The URLExtensions.swift file also contains the getTokenRequest method which is used to create a request and set the necessary query parameters for getting the access token using the authorization code. The code_verifier is included in the request so the authorization server can verify that this is the application for which the authorization code was intended.

func getTokenRequest(clientID: String, verifier: String, code: String, urlScheme: String) -> URLRequest {
        var components = URLComponents()
        components.queryItems = [
            URLQueryItem(name:"client_id", value: clientID),
            URLQueryItem(name:"redirect_uri", value: urlScheme),
            URLQueryItem(name:"grant_type", value: "authorization_code"),
            URLQueryItem(name:"code_verifier", value: verifier),
            URLQueryItem(name:"code", value: code),
        ]

        return buildRequest(components: components)
}

Recall the Resources tab in the sample application. The scopes can be used to control which buttons are present, the titles the buttons have, and the resource that is accessed when a button is tapped. In the sample application the scopes are set to email openid profile. Open the scopeData.json file under Resources in the project.

[
    {
        "scope":"openid",
        "title": "Transfer",
        "url": "http://localhost:8080/banking/transfer"
    },
    {
        "scope":"email",
        "title": "Balance",
        "url": "http://localhost:8080/banking/balance"
    },
    {
        "scope":"profile",
        "title": "Some name",
        "url": "http://localhost:8080/pets/pet/2"
    },
    {
        "scope":"phone",
        "title": "Phone",
        "url": "http://localhost:8080/pets/pet/1"
    }
]

This file contains a list of possible buttons as shown.

resource buttons

Notice the sample application requested three scopes: email openid profile, but scopeData.json shows four entries. Upon receiving authorization, the application iterates over the scopes in scopeData.json and for each scope granted to the application, if there is a corresponding scope in this file, a button is displayed. Each entry in scopeData.json represents a JSON object with three fields. scope is a scope that the application could request.
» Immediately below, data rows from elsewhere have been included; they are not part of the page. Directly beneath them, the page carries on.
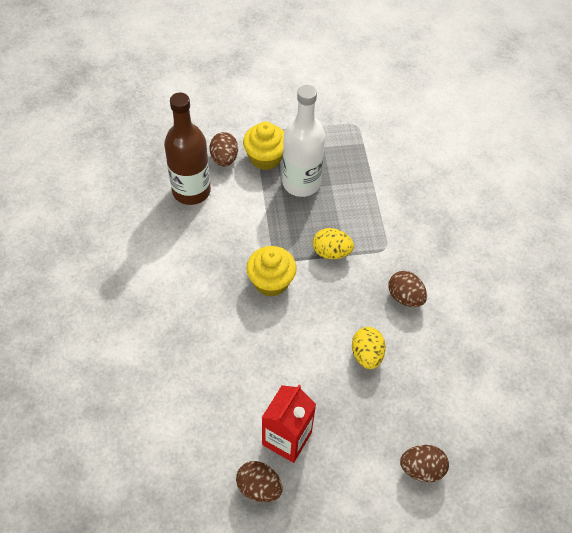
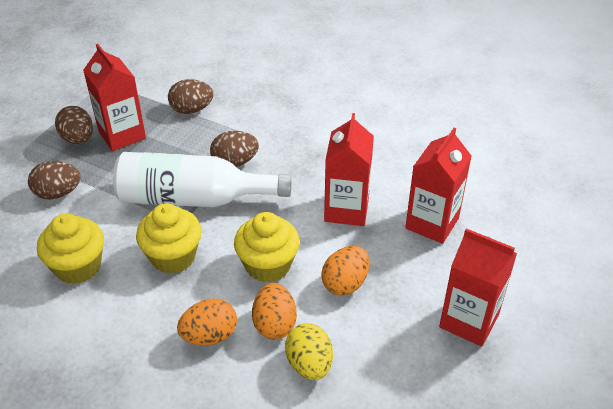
brown bottle: 1 -> 0
orange egg: 0 -> 3
red carton: 1 -> 4
yellow cupcake: 2 -> 3
yellow egg: 2 -> 1

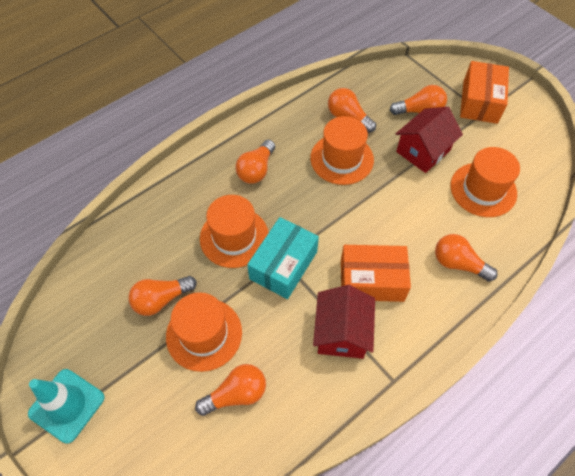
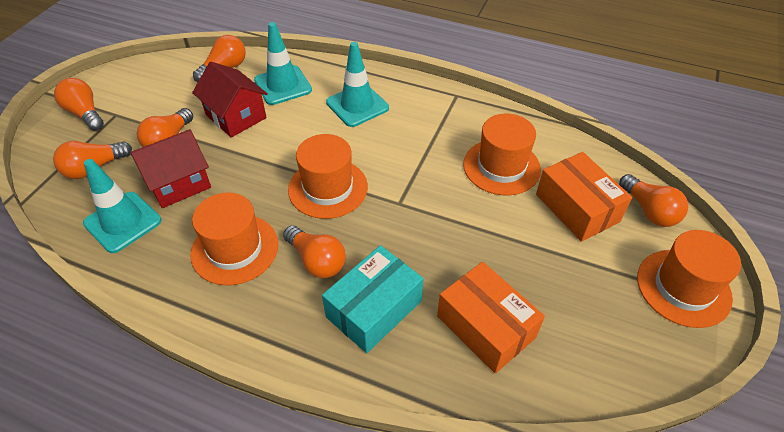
turquoise traffic cone: 1 -> 3

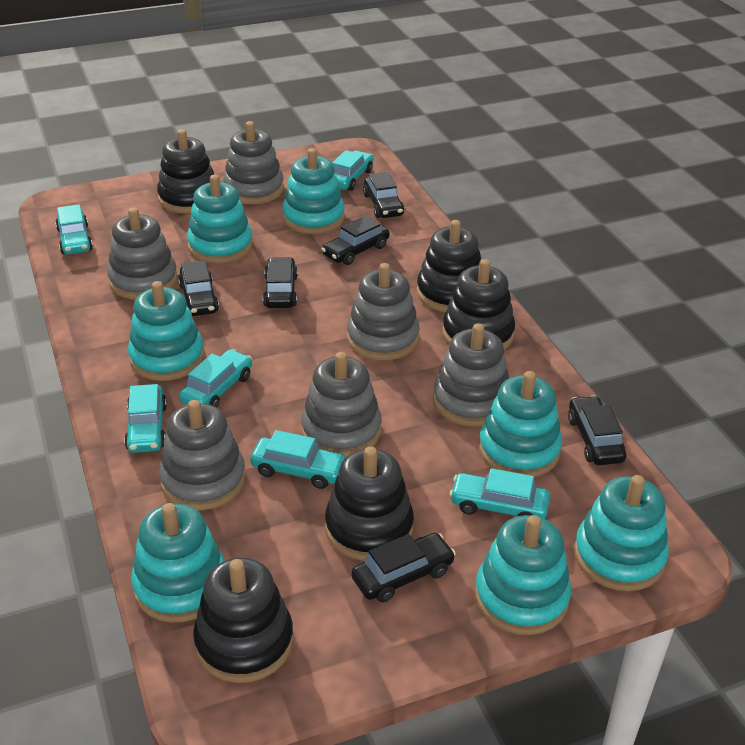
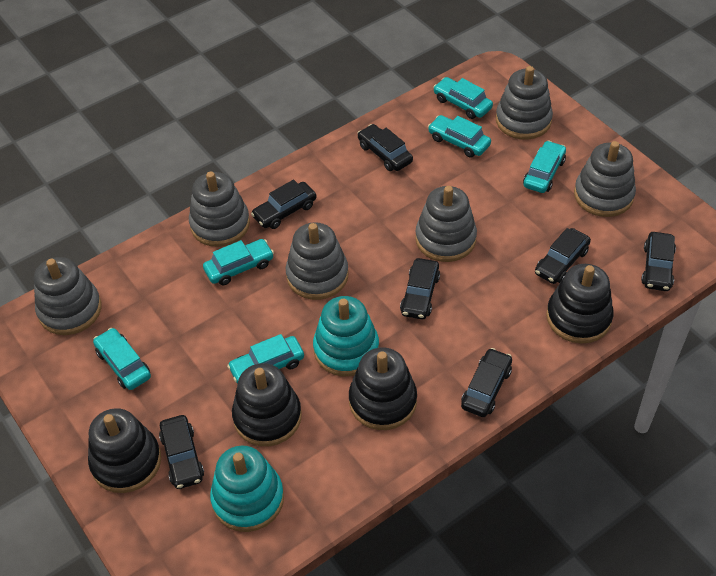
black car: 6 -> 7
black stacking toy: 5 -> 4
turquoise stacking toy: 7 -> 2

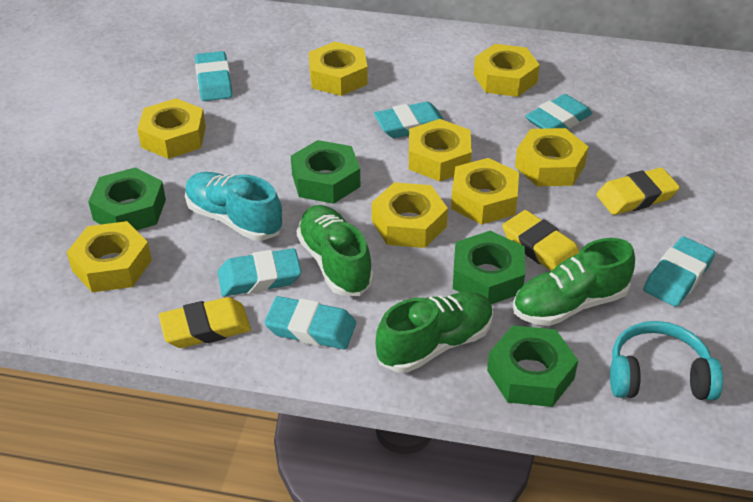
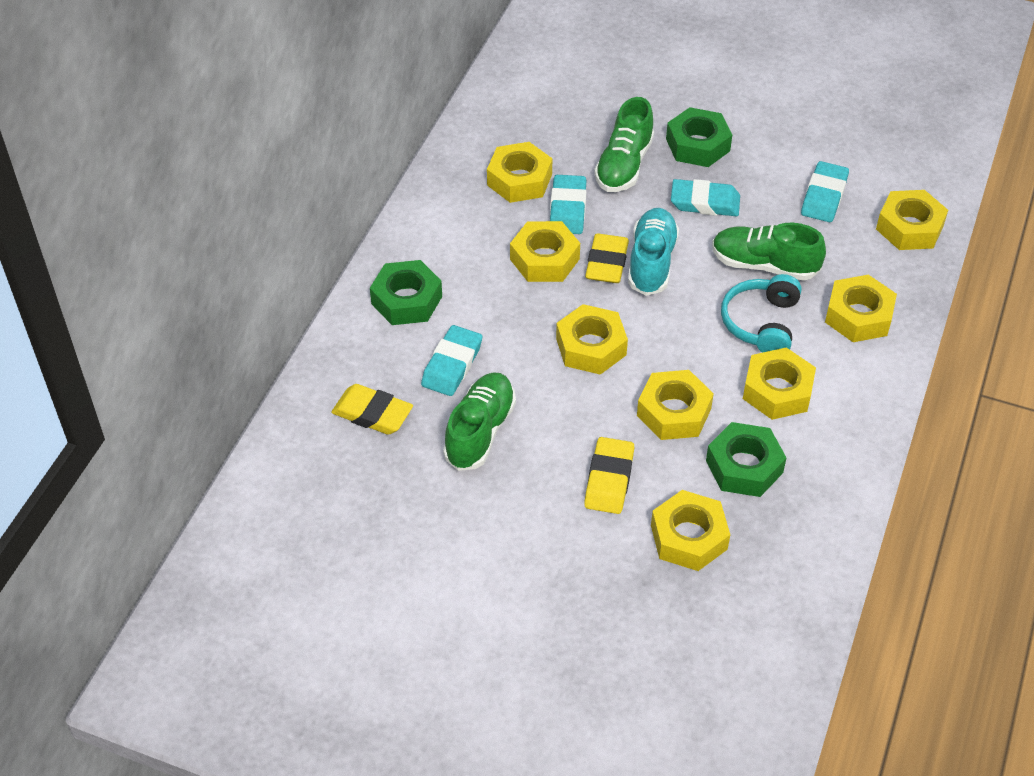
green nut: 4 -> 3
turquoise eraser: 6 -> 4

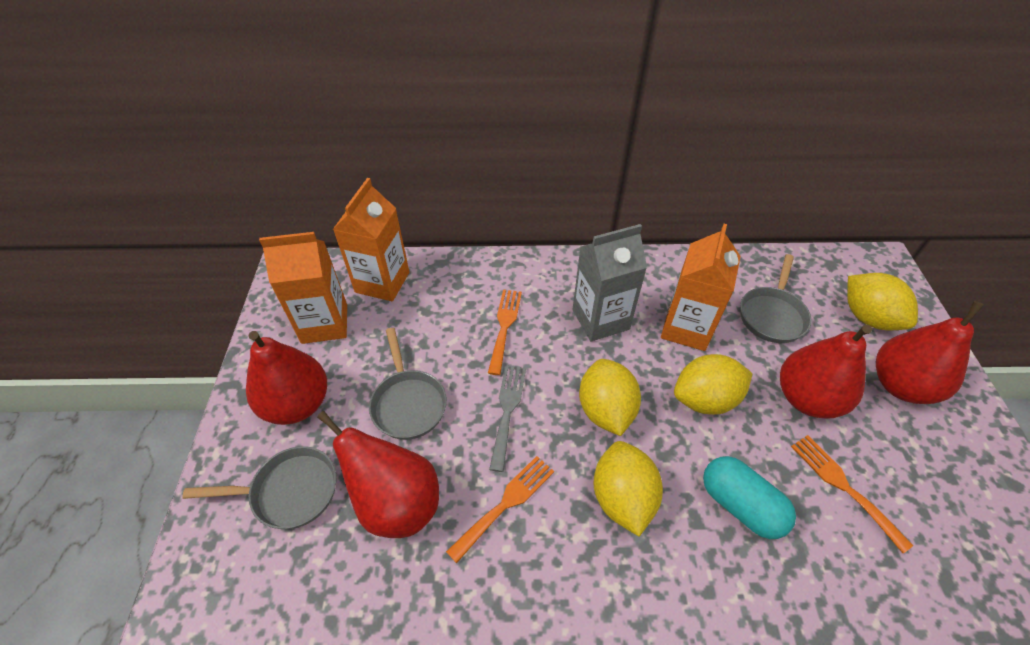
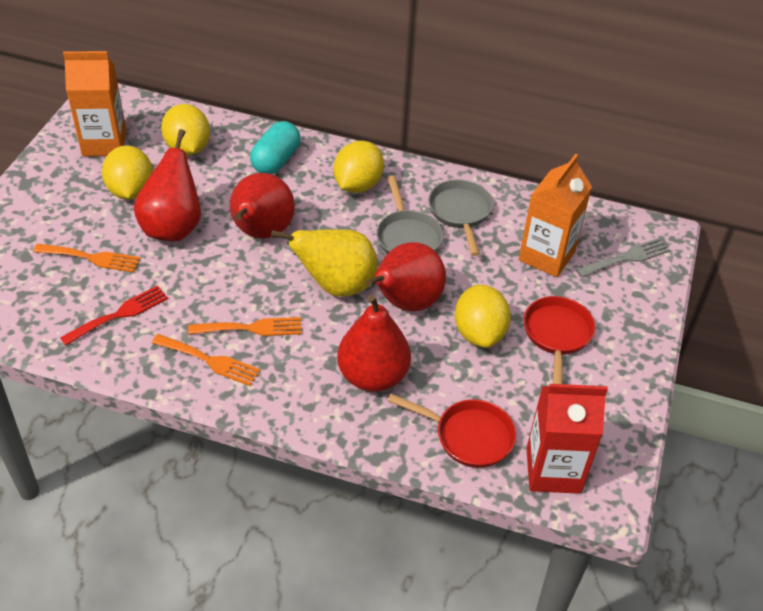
grey carton: 1 -> 0
grey pan: 3 -> 2
orange carton: 3 -> 2
red carton: 0 -> 1
red fork: 0 -> 1
red pan: 0 -> 2
yellow pear: 0 -> 1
The url is for a protected resource that the application would like to access. The title key sets the title that is displayed on the button. Try changing the title value for a few buttons and run the application to see the updated title. Change scopes requested by removing one of the scopes and verify that the application only displays two buttons after logging in to the application.

Conclusion

A simple iOS application was created which obtains an access token using SecureAuth authorization platform. PKCE was used with the authorization code flow ensuring that only this application can obtain an access token using the authorization code returned from the authorization server. If another application used the same custom URL scheme and obtained the authorization code it would not be able to obtain an access token because it would not have the correct code verifier. SecureAuth Authorization Platform conforms to the current OAuth 2.0 standards and facilitates creating secure mobile applications, protects user data, and enables developers to build applications quickly and easily with security in mind.